Wednesday, December 21, 2022

Really? We still can't flex hospital capacity?

There is a pathetic effort to catastrophize public health despite the failure of this strategy with Covid-19.  It is self-destructive of trust in government and trust in public health reputation.

There is an active effort underway to catastrophize this winter's flu season by rebranding the common cold as a newly exotic, and threatening, RSV.  What we are experiencing, as far as I can tell from the various numbers, is a routine to slightly harder than normal flu season on top of the residual impacts of Covid-19.  

Nothing to be panicked about other than the claimed hospital under-capacity.  News accounts are laden with stories of young children unable to gain the ICU treatment they need owing to every bed already being utilized.  There are stories of people being rerouted to hospital ten and twenty miles away.

Had to tell whether any of that is meaningfully true.  We had the same propaganda under Covid-19 but every time push came to shove, it turned out to be a scare story.  New York City claimed a public health emergency and the US sent a hospital ship that was barely used at all.  It was all signaling, not a real emergency.

At some point, I had call to research hospital capacities and while they were above average, they were not shockingly so.  Making up the numbers, it was something like normal utilization was 80% and the hospitals were running at 90%.  In other words, heavier than normal but by no means at capacity.

So we went through a two year public health stress test in which hospital capacity was held to be a critical factor in success or failure.

I would have thought that after that, the states would have revisited their emergency capacity plans and probably raised them somewhat.

Consequently, when this year's flu season comes along and the MSM is all ululating over stretched capacity, I am surprised.  We just went through this.  Surely we have greater ability to flex capacity now than we did in 2020?

I haven't investigated hard but have kept my eyes open for any sort of revelation.

This isn't it but it does touch on the topic.  From As RSV Rages, States Intentionally Limit Hospital Beds by Jaimie Cavanaugh and Daryl James.  Regrettably it is written in advocacy speak which reduces the credibility of the argument.  

Bed capacity is a planned condition in each state.  You have the capacity that your state wants (based on authorized Certificates of Need, CON).  It is a fact of economic life that hospitals make the most money when they operate routinely near maximum capacity.  

COVID already provided a wakeup call.

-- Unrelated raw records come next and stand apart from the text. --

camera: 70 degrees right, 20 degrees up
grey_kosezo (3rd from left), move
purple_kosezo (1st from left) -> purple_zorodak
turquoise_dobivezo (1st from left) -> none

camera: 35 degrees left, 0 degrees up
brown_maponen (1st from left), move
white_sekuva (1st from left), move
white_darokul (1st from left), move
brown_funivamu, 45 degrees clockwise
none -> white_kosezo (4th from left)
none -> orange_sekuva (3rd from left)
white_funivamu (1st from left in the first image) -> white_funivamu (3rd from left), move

California, Texas and 10 other states — covering 40% of the U.S. population — started the pandemic with an edge. They fully eliminated their CON laws years before the emergency, resulting in more hospital beds, surgery centers, dialysis clinics and hospices per capita than the national average at the end of 2019.

Other states had to backtrack. “Conning the Competition,” a report from our public interest law firm, the Institute for Justice, finds that 24 states and Washington, D.C., quickly suspended their CON requirements when COVID infections began to spread, allowing health care providers to respond more quickly to the crisis.

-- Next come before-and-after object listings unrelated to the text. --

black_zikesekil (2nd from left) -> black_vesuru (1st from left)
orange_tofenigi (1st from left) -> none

Rather than learn their lesson, most of these states returned to full CON enforcement by 2022 as if nothing happened. Now they are scrambling again.

What they fail to grasp is that putting artificial limits on hospital beds is a dangerous game. Policymakers ignore decades of evidence when they cling to CON laws. Congress found the federal CON law to be a failure in 1987 and repealed it. The Antitrust Division of the U.S. Department of Justice looked at CON laws again in 2008 and found no public benefit. Multiple studies since then show CON costs exceed the benefits.

Repealing CON laws would not end COVID, the flu or RSV. But it would end a rigged system that benefits big hospitals at the expense of entrepreneurs, health care professionals and patients — including the ones crowded out of emergency rooms and pediatric wards this holiday season.

So, based on this article, it would appear that all the federal and state level public health agencies essentially reverted to the pre-Covid-19 norms after 2021.  No lessons learned.  No capacity added.

All through 2020-2022 as I lambasted the government and public health agencies for essentially always making the wrong decision whenever given the opportunity, and always either ignoring or skirting the already available scientific evidence, my refrain was that the one silver lining was that Covid-19 provided a very real world stress-test of our public-health preparedness and our capacity to make good decisions under conditions of uncertainty.  My stated hope was that we would learn from our mistakes and be much better prepared next time.

Because, in the scheme of things, Covid-19 was not nearly as infectious, lethal, or long lived as it might have been.  Had it truly been high transmissibility with high lethality, we would have been facing an existential crisis rather than a crisis of credibility.

If, in 2022, we are still unable to flex hospital capacity to handle the normal surges of winter illnesses, then we have learned nothing.